Today it would be unusual to think about making each bolt by hand to assemble a project. Yet that is what was commonly done by rural Blacksmiths prior to 1850. If a blacksmith had the right tools he could make a huge assortment of nuts and bolts.
The most common style of bolt was a square head. That could be held easily with a wrench and was easy to forge with just the hammer and anvil. But when building wagons and sleighs he needed a lot of other kinks of fasteners. Carriage Bolts have a rounded head to prevent them from catching on things and have a square spot on the shaft to hold in place in a square hole. That prevents the bolt from turning and allows a nut to be threaded on the other end. Plow bolts have a head that is both square and tapered so that it sits completely countersunk in the plow mouldboard. If the head were raised it would prevent the plow from working smoothly and be damaged by the dirt.

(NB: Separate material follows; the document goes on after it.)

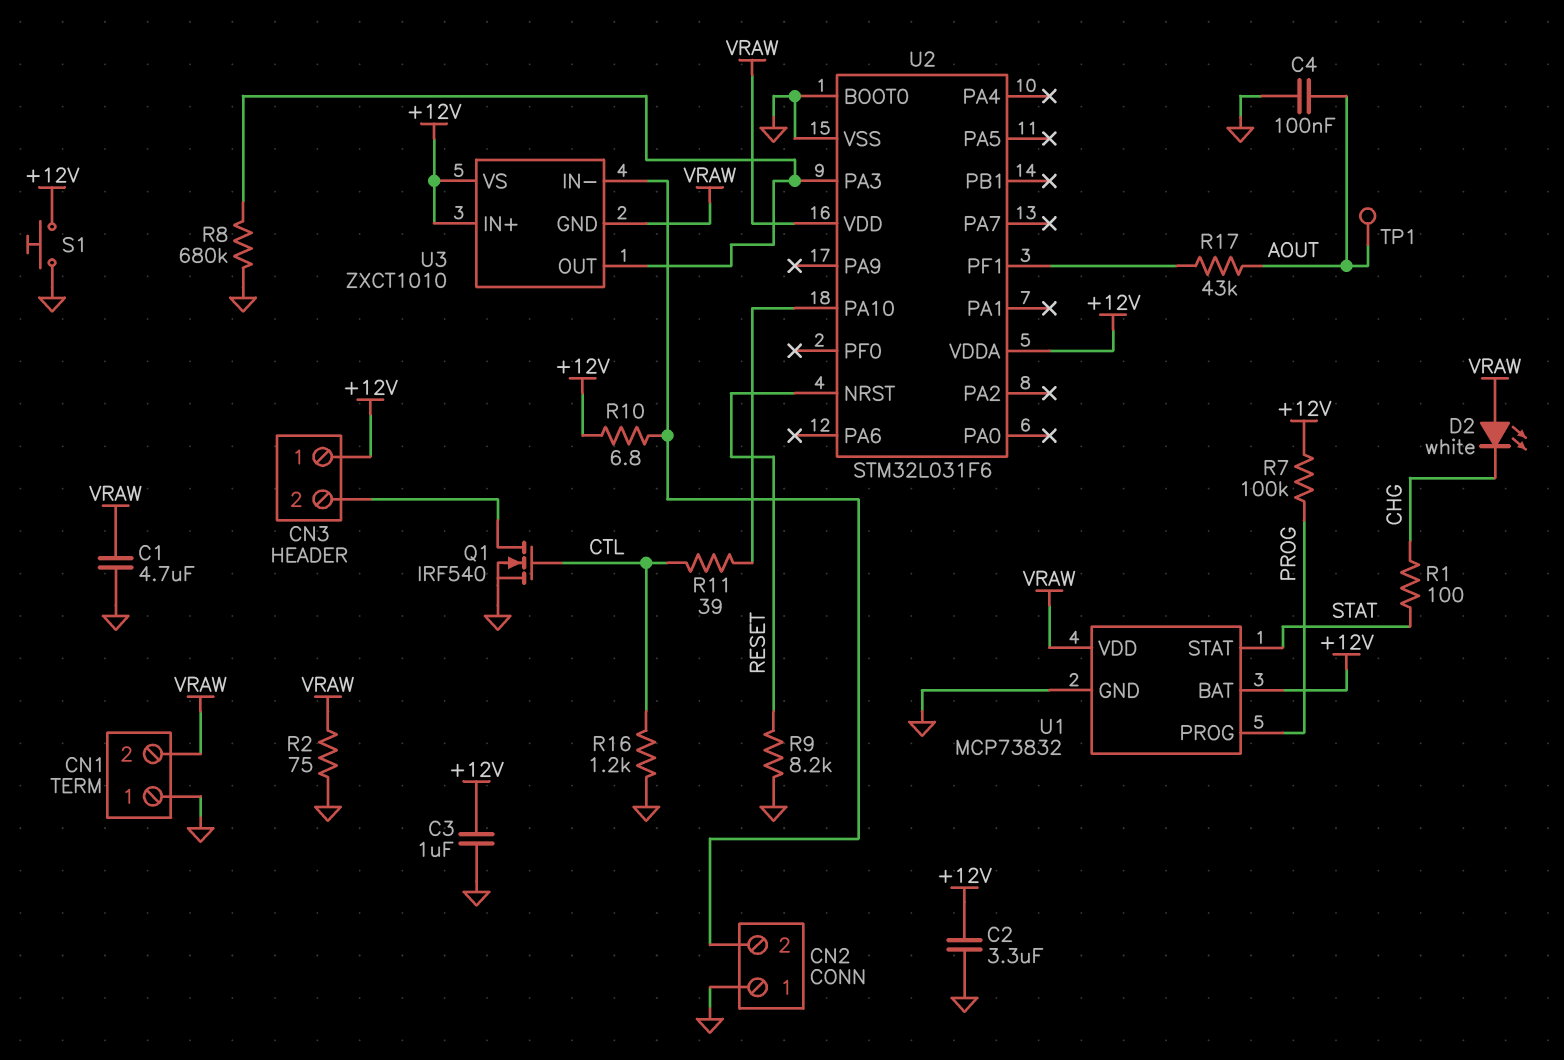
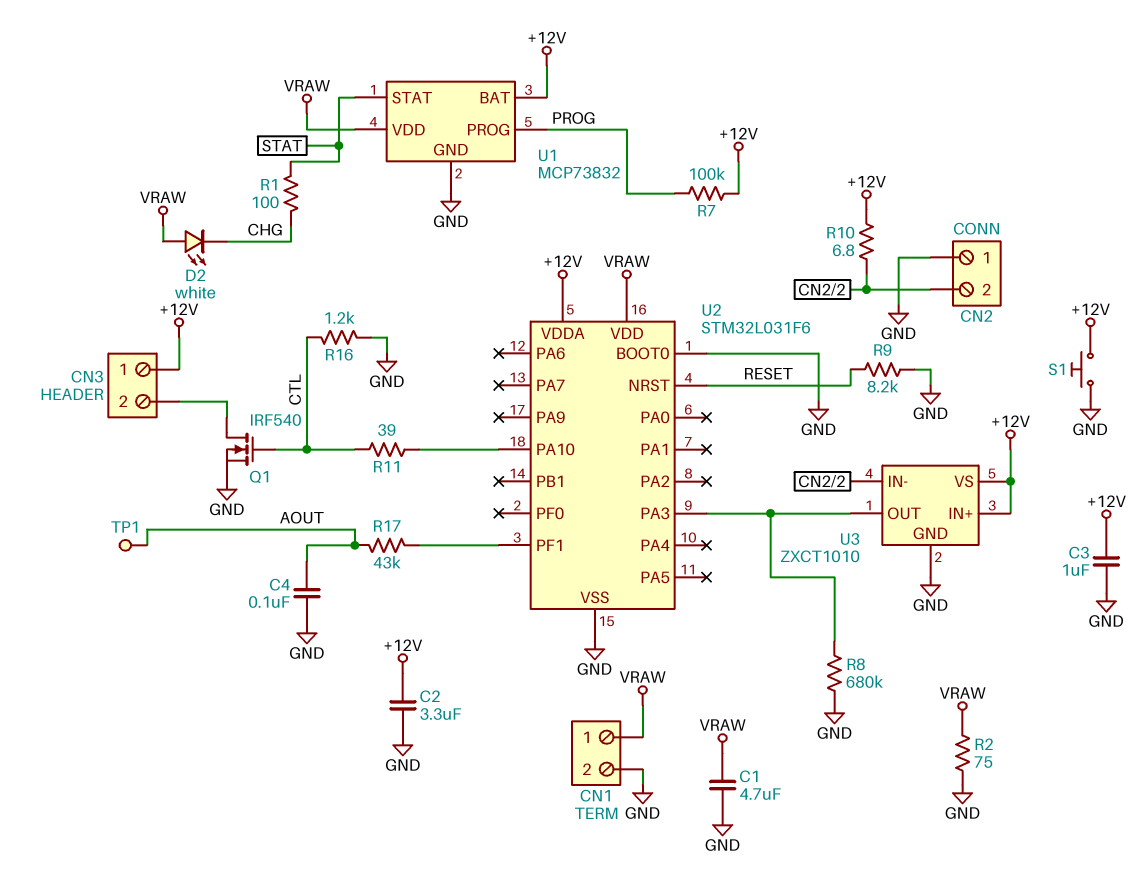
CN1 pin 1: GND -> VRAW
CN1 pin 2: VRAW -> GND
U3 pin GND: VRAW -> GND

What kind of tools can hold a bar of steel while the head is being made? Bolt headers! The simplest form is just a flat bar with a hole in it. The best of the old Blacksmith made headers are pleasing to use, to hold, and to look at. I have a number of headers from a rural Adirondack farm shop that made and repaired wagons and sleighs. Most of the dozen header set are "Dog Bone" headers, with a different die on each end.
This header has a face for making 1/2" carriage bolts on one end, and for 5/8" carriage bolts on the other. It was made by forge welding the bar back onto itself to made the ends, and then forged thinner and square in the middle.
You can see in the picture above of the underside of another header in the set. Note the evidence of the folded ends and the forge welds.
Forge welded headers aren't just a product of the distant past. I was lucky to find a header made by Donald Streeter. It has a forge weld the whole length of the handle, as well as a steel face forge welded on working end. This was probably one of his working tools. He made a lot of large hinges, and this would be the right size to make 3/8 carriage bolts to mount hinges on a building.
He was one of the premier American blacksmiths in the 1970s doing colonial restoration hardware. His shop in New Jersey was featured in his book on blacksmithing, Professional Smithing. That book is being reprinted again by Blue Moon Press, and is a good reference for any Blacksmith reproducing traditional Colonial ironwork.